After today’s dramatic 36-point drop in the SPX, price on the SPX:VIX ratio plunged to the upper edge of a “Major Conflict Zone” and the “Bull/Bear Line-in-the-Sand” level, as shown on the Monthly ratio chart below.
A drop and hold below this critical 150 major support level will seal the fate of increased volatility and lower prices for the SPX. The Momentum indicator has also fallen below the zero level, confirming that instability is in store for this index, for the longer term, if it stays below zero.
Each candle on the following ratio chart of SPX:VIX represents a period of One Quarter.
As of today’s close, the current candle (Q3 of 2017) is forming a massive bearish engulfing candle on, not only Q2, but also Q1. The lows of both of those candles are just above this 150 major support level, so a drop and hold below that would signal extreme weakness for the balance of this year. The downtrending Momentum indicator is also confirming such weakness.
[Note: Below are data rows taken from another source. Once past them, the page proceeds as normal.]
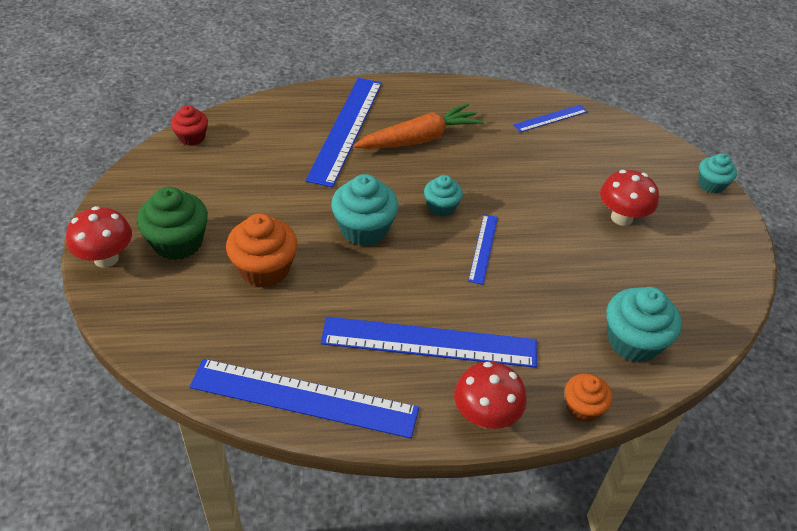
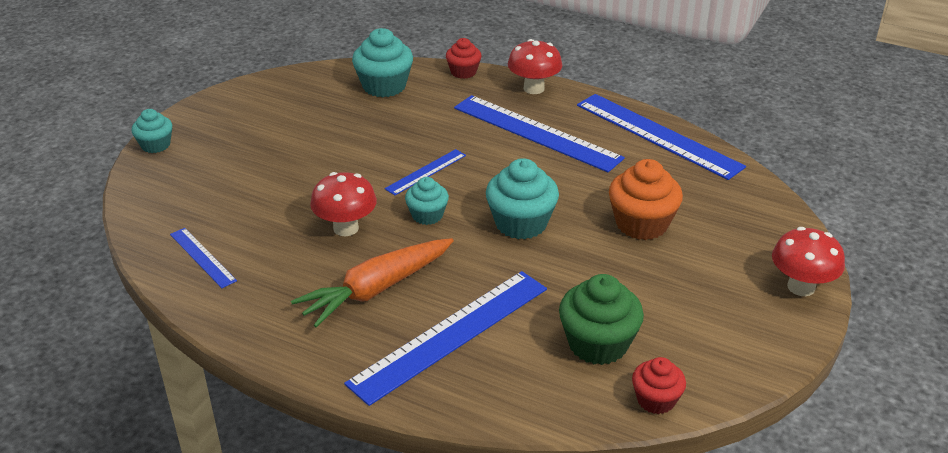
camera: 145 degrees left, 10 degrees down
(178, 242) = (719, 276): green cupcake -> green cupcake (598, 344)
(419, 139) = (376, 289): orange carrot -> orange carrot turned 45 degrees counterclockwise
(550, 118) = (202, 257): blue ruler -> blue ruler turned 45 degrees clockwise
(583, 407) = (463, 72): orange cupcake -> red cupcake
(621, 217) = (275, 151): red mushroom -> red mushroom (346, 228)

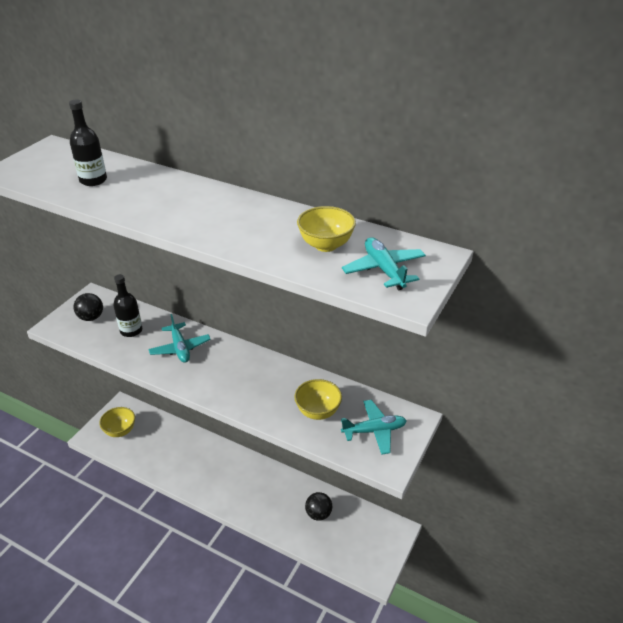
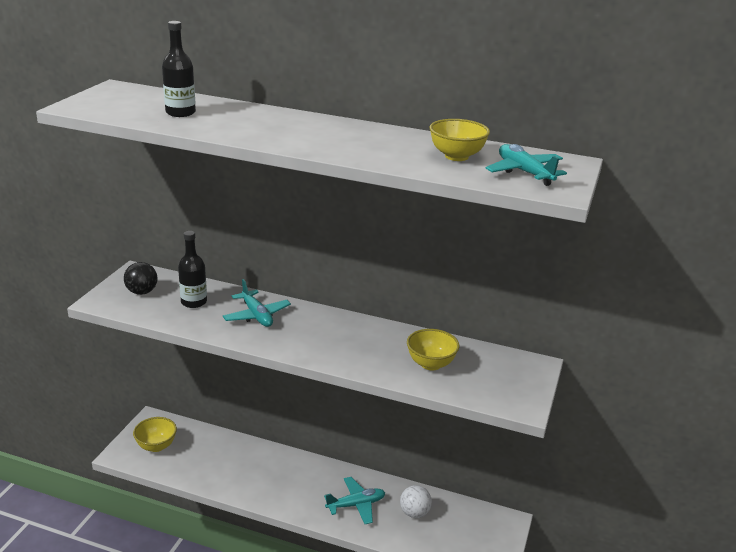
camera: 10 degrees left, 10 degrees down
(318, 514) = (414, 513): black ball -> white ball
(374, 431) = (497, 377): turquoise plane -> turquoise plane (356, 505)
We’ll see how this candle closes at the end of September, as it, along with the above monthly timeframe, could provide further insight into how well Q4 may perform.
In the meantime, I’d watch to see whether the Momentum indicator makes a lower swing low on the Weekly timeframe (see ratio chart below), as confirmation of further weakness ahead for the SPX in the medium term, should price breach the 150 level.
The Momentum indicator made an historical low on the Daily timeframe, as shown on the following ratio chart…signalling that volatility may, indeed, be ramping up in the short term…so, buckle up!